There are currently about a thousand African cheetahs in zoo populations across the world that could act as surrogates for the American cheetah, which is closely related. I watched a cheetah from a safari car in Ngorongoro Crater in Tanzania: the animal was grooming itself in the sun. Behind the cheetah were several antelope, something that attracted the cheetah’s attention as well. The cheetah slowly got up and started to stalk an antelope, when a pair of hyenas jumped up, drawn by the cheetah’s hunting pose. They bared their enormous teeth like laughing clowns, waiting for the action to begin.

The cheetah took a runner’s pose and bolted, leaving a huge cloud of dust behind it. The galloping cheetah quickly caught up with the antelope, knocking it over, while the hyenas danced about, wildly excited over the promise of shared meat.

Such scenes would be great for tourists. Ecotourism has that potential even in North America to raise substantial funds that could benefit the parks that protect these animals as wells as the surrounding communities. About 1.5 million people annually visit the San
Diego Zoo’s Wild Animal Park in California to see large animals. By contrast, only twelve US national parks receive that many visitors.

Rewilding might fill the excitement gap of public and private parks in the US. The reintroduction of wolves to Yellowstone National Park has generated an additional $6 million to $9 million annually at costs of $500,000 to $900,000 to the park. If the chance of seeing a wolf in the wild has generated that much support, how much support might come from the chance to see a cheetah or an elephant?

The California condor thrived throughout North America until the end of the last ice age. They roamed over the Grand Canyon ten thousand years ago, scavenging on large animals that are now extinct. Today, California condors once again soar over the Grand Canyon, but the captive breeding program that promotes this must feed these animals with cattle carcasses. If Pleistocene megafauna were returned to the American West, these scavengers might again flourish.

Today, deer populations in the Northeastern woods of the United States are at historically high levels; so are disease-bearing pests, as we’ve seen with black-legged ticks. The presence of disease is associated with ticks, white-footed mice, and white-tailed deer. Gray wolves once caused deer to avoid heavily wooded areas, where they were more vulnerable to attack. But without gray wolves, white-tailed deer frequent the wooded forests, where ticks and Lyme disease reach their highest incidence. If wolves were to return, a lessening of disease risk, including Lyme disease, hantavirus, monkey pox, typhus, bubonic plague, and hemorrhagic fever might result from a better-balanced ecosystem.

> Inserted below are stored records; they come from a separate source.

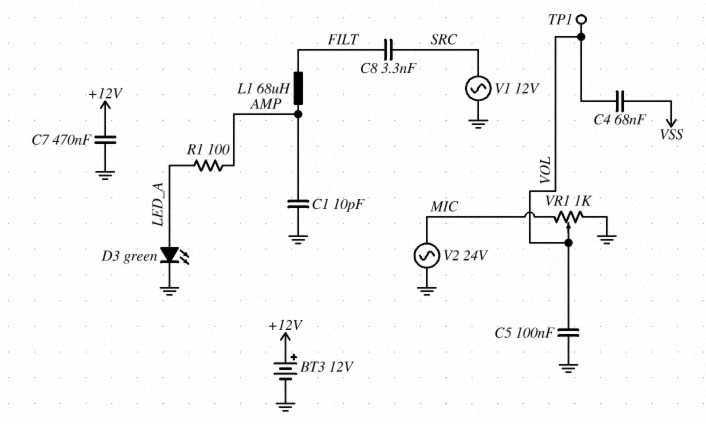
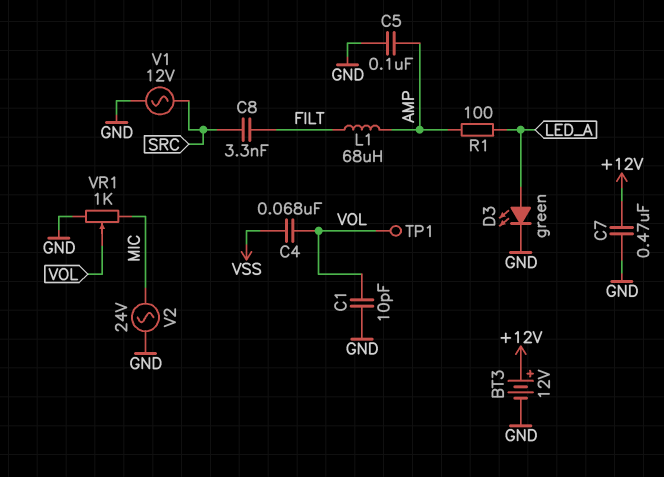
C1: 10pF (AMP, GND) -> 10pF (GND, VOL)
C5: 100nF (GND, VOL) -> 100nF (AMP, GND)

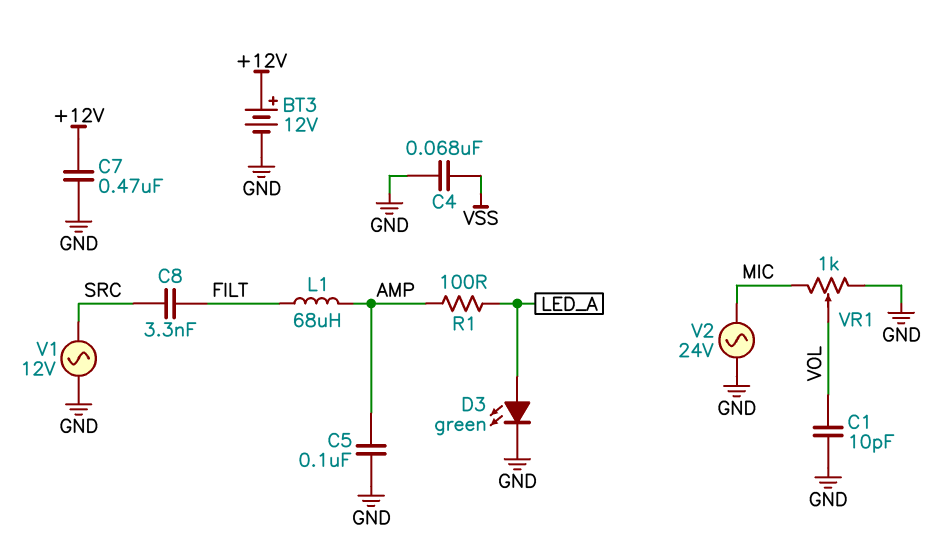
C4: 68nF (VOL, VSS) -> 68nF (GND, VSS)
TP1: test point (VOL) -> none

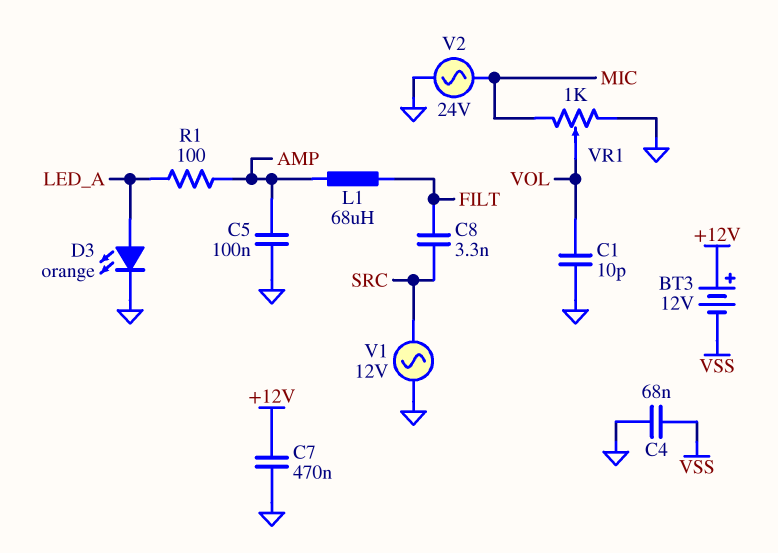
BT3: 12V (plus +12V, minus GND) -> 12V (plus +12V, minus VSS)
D3: LED green (A LED_A, K GND) -> LED orange (A LED_A, K GND)

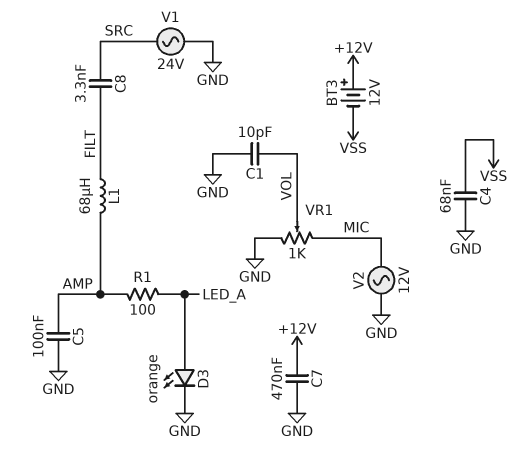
V1: AC 12V (GND, SRC) -> AC 24V (GND, SRC)
V2: AC 24V (GND, MIC) -> AC 12V (GND, MIC)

These megafauna proxies proposed for rewilding are not exactly the same species that existed at the time of the Pleistocene extinction, but they could fulfill similar roles, as did the reintroduced birds in the North American peregrine falcon program. That program attempted to restore to North America peregrine falcons, whose eggs had become too brittle for hatching due to the use of DDT, a commonly used pesticide that was banned in 1972 but persisted in the environment for years afterward. The program used large numbers of
captive-bred birds of different subspecies to bolster American falcon populations. In the end, these birds adapted to fulfill the niche left by the Midwestern peregrine population, which disappeared in the 1960s.

Biologists with cautious controls would carefully monitor a Pleistocene rewilding program while staying as true to the fossil record as possible. Private lands would hold the most immediate potential. More than seventy-seven thousand large Asian and African mammals now occupy Texas ranches. Larger tracts of public lands in the Southwestern United States could be brought on board to expand the program.

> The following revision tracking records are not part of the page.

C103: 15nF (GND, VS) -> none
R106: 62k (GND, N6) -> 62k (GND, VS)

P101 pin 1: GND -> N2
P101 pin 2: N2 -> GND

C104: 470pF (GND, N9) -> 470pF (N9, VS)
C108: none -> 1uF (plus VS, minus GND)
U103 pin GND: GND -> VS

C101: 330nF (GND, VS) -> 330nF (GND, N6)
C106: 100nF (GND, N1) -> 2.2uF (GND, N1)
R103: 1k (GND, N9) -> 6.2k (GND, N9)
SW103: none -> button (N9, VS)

Bolson tortoises and exotic species of horses might be the first logical step, since they so recently occupied similar lands in North America. Camels and llamas might follow, since these animals could help control invasive plants. The final introductions might be elephants and African lions. The benefit of having elephants and camels for the control of woody vegetation has already been explained. But the benefit of African lions is more controversial. The African lion was once the widest-ranging land mammal of all time. The Asiatic lion is critically endangered, with a single population in India’s Gujarat State. Yet lions have been introduced and managed in African and Indian reserves that are a similar size to some contiguous and private lands in the US.

Establishing a predator population would be a necessity. The central issue, of course, is that lions sometimes attack humans. Such a reality has been growing in acceptance with mountain lions in the US. Attacks don’t precipitate large kills of lions anymore. But African lions would be an upgrade in size and predator status. The African lion is the apex predator of Africa.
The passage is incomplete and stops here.